L’Ordre se fixe pour mission de rétablir le droit et la justice là où ils sont bafoués, qu’il s’agisse des puissants ou des plus vulnérables, des paysans ou des artisans, des enfants, des femmes, des vieillards ou des personnes handicapées. Si cet Ordre est bel et bien un ordre combattant, il n’est en aucun cas un ordre guerrier. Ses actions se limitent aux missions de police, de sécurité, de respect d’une justice égalitaire, et de protection de son suzerain, mais jamais d’agression. Bien entendu, à cette époque médiévale, la justice peut paraître expéditive et brutale, mais elle n’est jamais injuste chez les Loups qui suivent leur propre code d’honneur.
La structure de l’Ordre repose d’une part sur la droiture et l’honneur, nés du besoin de justice éprouvé par tous ses membres (la devise de l’Ordre ne stipule-t-elle pas « Honneur, justice, probité ? »), et d’autre part sur les compétences de chacun. L’âge et le rang n’ont aucune importance. Ainsi, Ermengarde, la nièce du Comte, n’est qu’un chevalier parmi d’autres. Ce qui la distingue, ce sont ses compétences politiques exceptionnelles, qui en feront la diplomate de l’Ordre.
L’organisation de l’Ordre se divise donc en deux volets : militaire et personnel.
Sur le plan militaire, les chevaliers sont classés selon leurs aptitudes, et reçoivent un grade allant de simple chevalier à Commandeur, suivant l’ordre des distinctions suivantes :
- Commandeur : un large panache de plumes d’autruche noires (à l’arrière du casque)
- Généraux : une plume noire
- Capitaine : des crins noirs longs (au niveau des reins)
- Lieutenant : des crins noirs moyens (aux épaules)

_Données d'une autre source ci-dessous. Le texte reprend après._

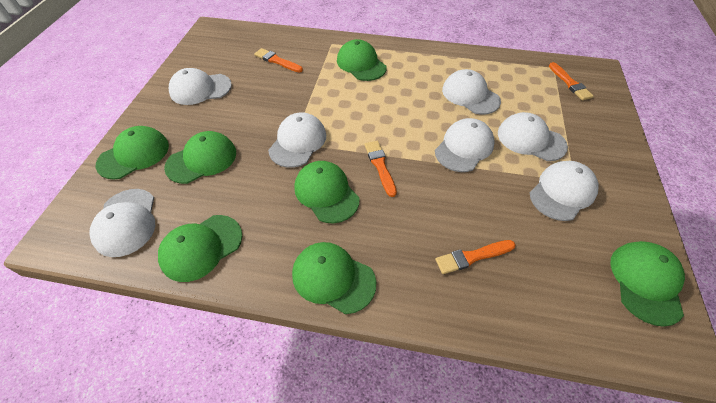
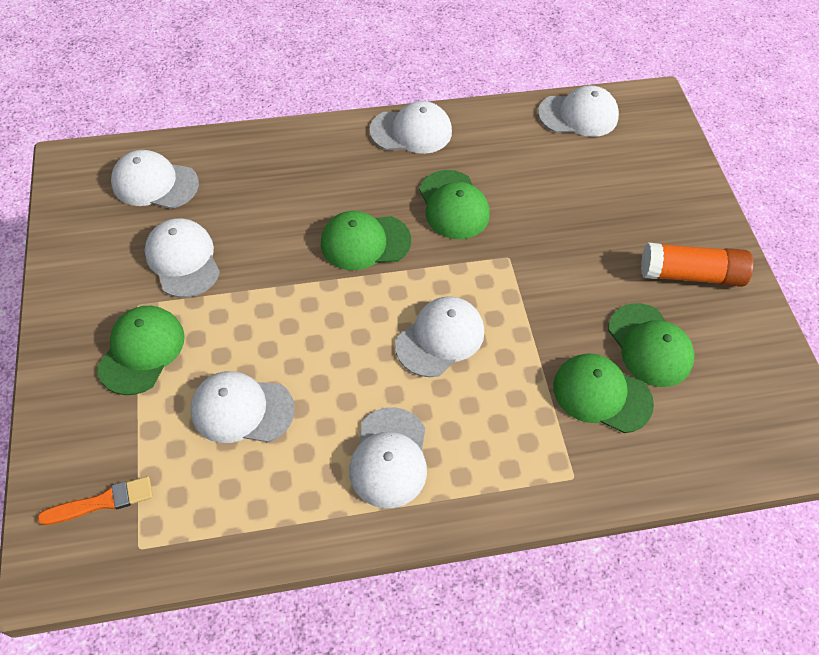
green cap: 7 -> 5
orange brush: 4 -> 1
orange glue stick: 0 -> 1

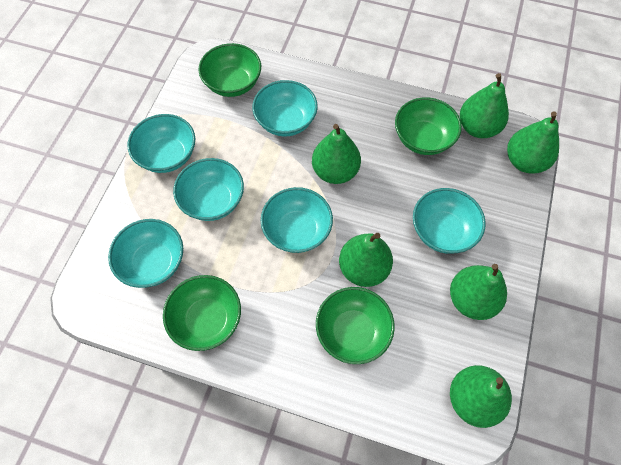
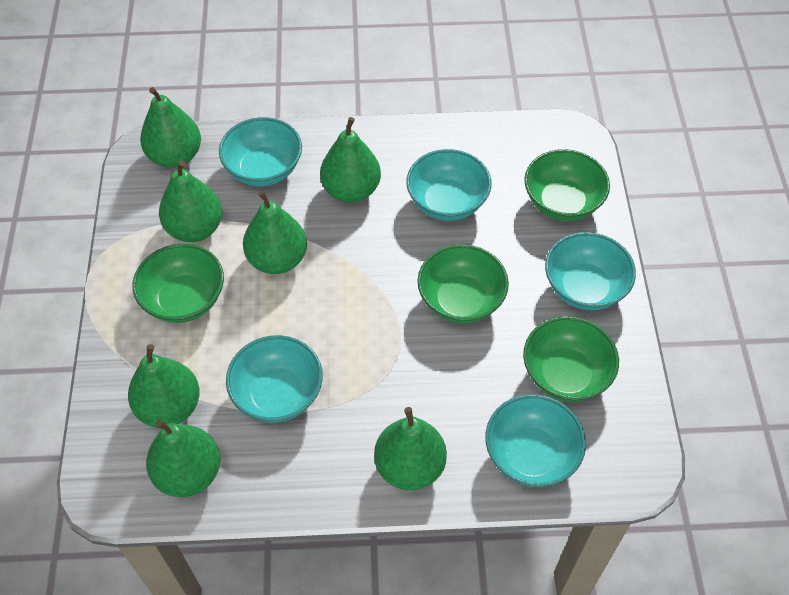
green pear: 6 -> 7
turquoise bowl: 6 -> 5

- Sergent : un court toupet de crins noirs
- Simple chevalier : aucun ornement distinctif
Il n’y a pas de « soldats de base » dans l’Ordre. Chaque recrue suit l’entraînement des chevaliers et prête serment à l’Ordre, même si elle est seulement affectée à la défense ou à l’entretien de la forteresse.

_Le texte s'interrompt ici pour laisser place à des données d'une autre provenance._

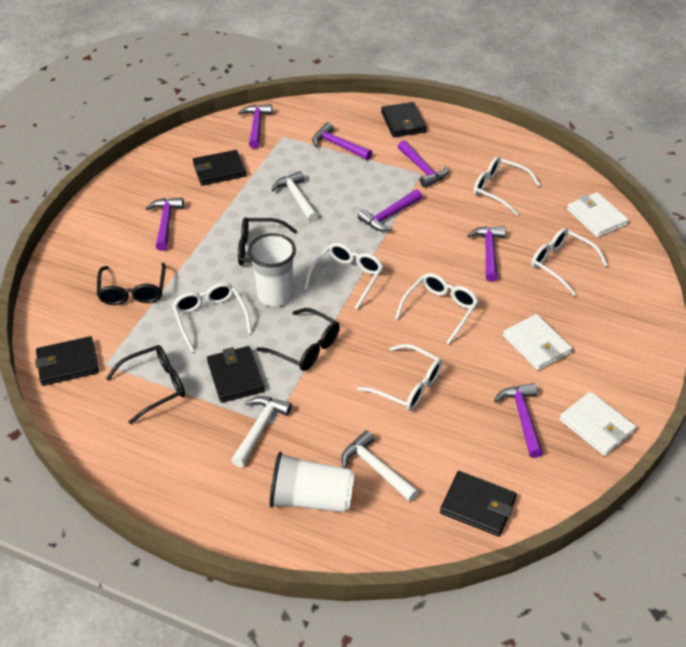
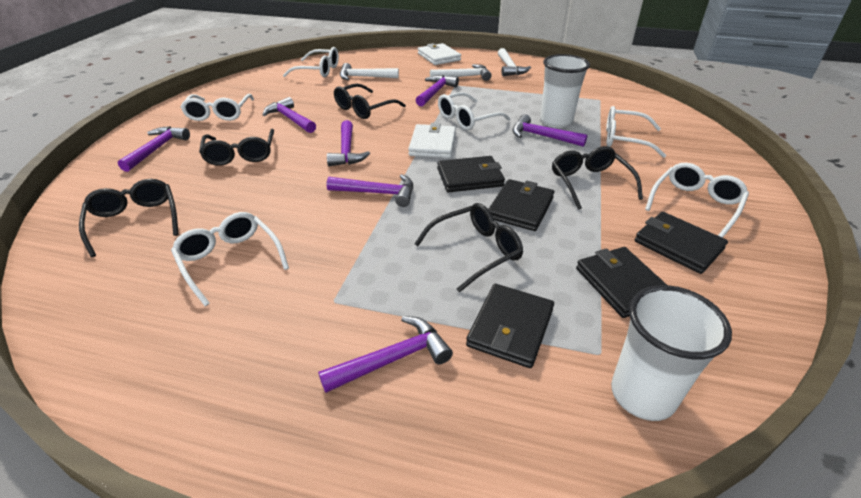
black glasses: 4 -> 5
white wallet: 3 -> 2

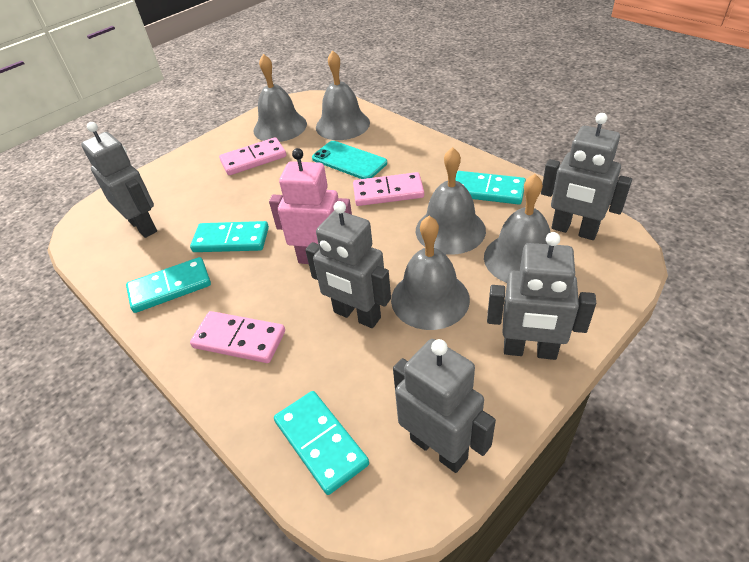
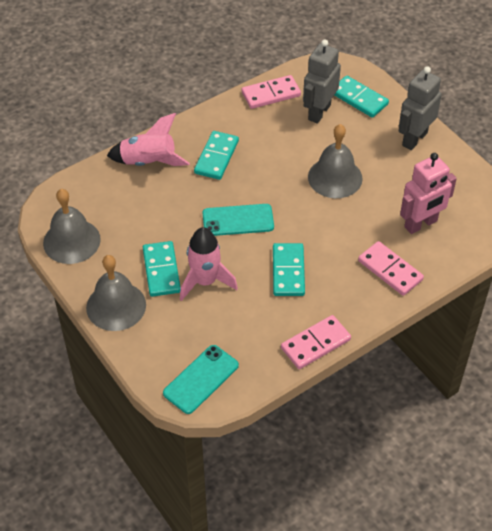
grey bell: 5 -> 3
grey robot: 5 -> 2
pink rocket: 0 -> 2
turquoise phone: 1 -> 2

En ce qui concerne l’organisation personnelle, chaque chevalier se voit attribuer une fonction : il peut rejoindre une unité de cavalerie légère ou lourde (il n’y a pas de fantassins dans l’Ordre), une unité de génie, ou assurer un rôle spécifique : entraîneur et sergent d’armes, chef d’expédition et de combat, pisteur pour la surveillance des trajets et le repérage des ennemis, ou traqueur chargé de retrouver et éliminer un ennemi précis. Les unités de cavalerie légère portent des armures de cuir bouilli sur des gambisons, garantissant une grande mobilité pour les manœuvres et les combats rapprochés. Les unités lourdes, quant à elles, sont équipées d’armures métalliques complètes, renforçant la force de frappe et la puissance des chevaliers lors des charges. Les unités de génie, en revanche, se spécialisent dans la défense et l’attaque des forteresses, incluant des compétences en architecture militaire, la manipulation de machines de guerre et la construction de mines ou de sapes sous les murs des ennemis.
Notons qu’au sein de l’Ordre, un vocabulaire féminin est utilisé dans le contexte privé, qu’il soit individuel ou collectif, tandis qu’un vocabulaire masculin est employé lors des missions extérieures, en contact avec des personnes extérieures à l’Ordre. Dans ces missions, les membres de l’Ordre sont anonymes et masqués, ne se distinguant que par leur grade. À cette époque médiévale, il était inconcevable qu’une femme soit vue vêtue en combattante. La révélation de leur sexe aurait conduit à des jugements sévères, la sanction pour port de vêtements masculins pouvant aller jusqu’au bûcher, à l’instar de ce qui arriva à Jeanne d’Arc. (On consultera à ce propos les communications de Sophie Brouquet ainsi que : https://shs.hal.science/halshs-01420433v1, https://www.historia.fr/histoire-du-monde/europe-de-l-ouest/les-femmes-chevaleresses-ont-elles-reellement-existe-au-moyen-age-2139585 ou https://www.chateaunantes.fr/evenements/les-chevaleresses-des-femmes-oubliees-de-lhistoire/.)
Le recrutement se fait par l’adoption de jeunes orphelines, à la manière des janissaires de l’armée turque, ces soldats d’élite recrutés parmi des enfants esclaves ou des orphelins, souvent pris parmi les prisonniers de guerre. Dans le cas des Loups, l’objectif est d’offrir à ces jeunes femmes un avenir bien meilleur que celui qui les attendait en tant qu’orphelines, souvent vouées à des rôles de servantes, de souffre-douleur ou, au pire, de prostituées avec une espérance de vie réduite. Bien sûr, la population imaginerait aisément le pire en voyant ces jeunes filles emmenées par des guerriers noirs sans visage.